Matías buscó su billetera y, cuando llegó su turno, le pagó con un billete de diez a un cuidador que tenía un brazo enyesado. Entraron. Muchas de las jaulas estaban vacías, pero en otras, alcanzó a ver a unos tigres de bengala, un enorme oso polar que descansaba al borde de un lago artificial y los búfalos, que resoplaban acostados sobre la tierra seca y olían realmente mal. El zoológico estaba casi vacío. La fila de chicos avanzaba, como en una excursión, a través de los senderos de arcilla, puestos cerrados de comida rápida y animales somnolientos. Finalmente llegaron al sector de los monos. Lara lo había tomado de la mano desde que pasaron el predio de la jirafa y ahora su contacto lo hacía temblar. De pronto fue escuchando cuchicheos de emoción y Matías no supo si la piel de gallina que empezaba a tomarle la superficie del brazo era producto de la cercanía del gorila que fuma o del contacto con Lara.
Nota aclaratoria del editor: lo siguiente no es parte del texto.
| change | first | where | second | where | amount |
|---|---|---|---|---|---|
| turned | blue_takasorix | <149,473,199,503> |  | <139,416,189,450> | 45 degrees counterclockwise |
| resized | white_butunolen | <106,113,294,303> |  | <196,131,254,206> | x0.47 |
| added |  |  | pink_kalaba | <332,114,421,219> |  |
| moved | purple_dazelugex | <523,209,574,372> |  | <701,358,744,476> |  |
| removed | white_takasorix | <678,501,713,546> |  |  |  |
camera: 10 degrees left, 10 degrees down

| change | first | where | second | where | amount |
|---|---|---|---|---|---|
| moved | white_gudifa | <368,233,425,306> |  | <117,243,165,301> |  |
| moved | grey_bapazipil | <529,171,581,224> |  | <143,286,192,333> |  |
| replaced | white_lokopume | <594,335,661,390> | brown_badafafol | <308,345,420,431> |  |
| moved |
– Es acá – dijo el cuidador mientras retiraba un cigarrillo de su atado de Phillip Morris. Al frente, un gorila enorme, en posición de loto, parecía aguardar a la comitiva. Tenía un pelambre brilloso y el pecho inflado.

– Guau – escuchó Matías a sus espaldas.

– ¿Quién quiere alcanzarle un cigarrillo? – preguntó el cuidador. Después, con un movimiento de gangster, raspó el fósforo en el yeso.
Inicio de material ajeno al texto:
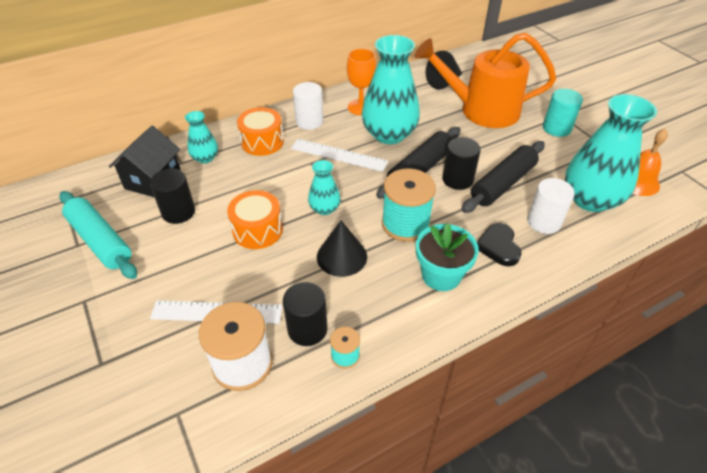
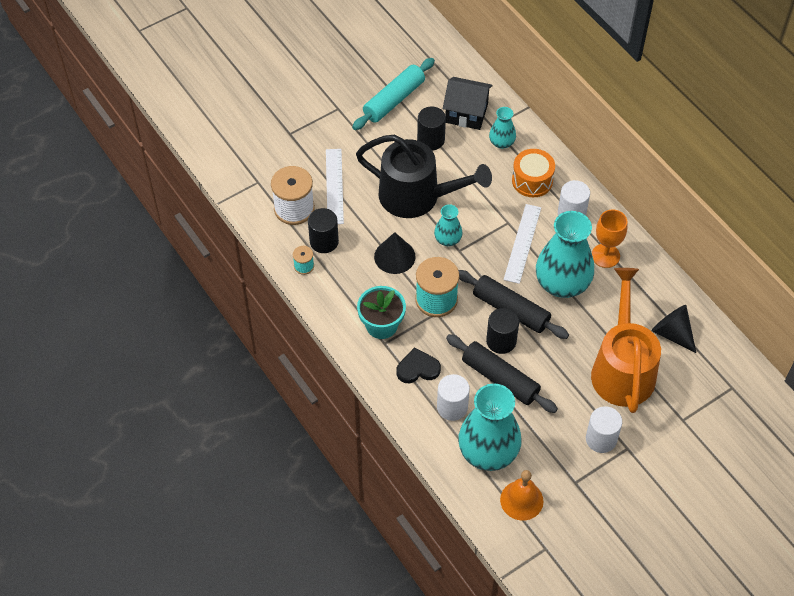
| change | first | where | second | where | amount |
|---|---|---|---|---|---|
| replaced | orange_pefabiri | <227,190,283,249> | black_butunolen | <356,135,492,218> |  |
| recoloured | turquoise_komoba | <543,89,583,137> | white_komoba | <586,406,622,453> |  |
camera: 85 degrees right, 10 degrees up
Silencio. En un semicírculo que rodeaba la jaula, nadie movía un músculo.

– Él – dijo Lara de pronto y lo señaló a Matías. Todos lo miraron. En el murmullo que crecía, alcanzó a oír: “Que valiente” y “Este pibe tiene huevos”. No supo qué decir y, cuando el cuidador le alcanzó el pucho, pensó en el yeso de ese hombre que cobraba plata para ver al gorila que fuma. ¿Cuánto tardaría en pulverizarle los huesos? Imaginó por un instante la siguiente escena: el gorila lo tomaba de la muñeca, lo retorcía y le arrancaba el brazo a la altura del codo. Después se lo comía, mientras él gritaba y manchaba de sangre la cara de Lara. Sin embargo, hipnotizado por alguna fuerza extraña, había caminado hasta el borde de la jaula. El tiempo se detuvo: Matías pensó en Julia, en sus amigos, en los hikikomoris japoneses. Después pensó en todos sus días de encierro y, por algún motivo, se le incrustó en la cabeza el rostro de uno de los músicos punk que había escuchado esa misma tarde. El tiempo, una vez más, se le hizo difuso. Estiró el brazo a través de los barrotes. Entonces, lentamente, el gorila se puso de pie y, con sus negros dedos perlados, tomó el cigarrillo por el filtro.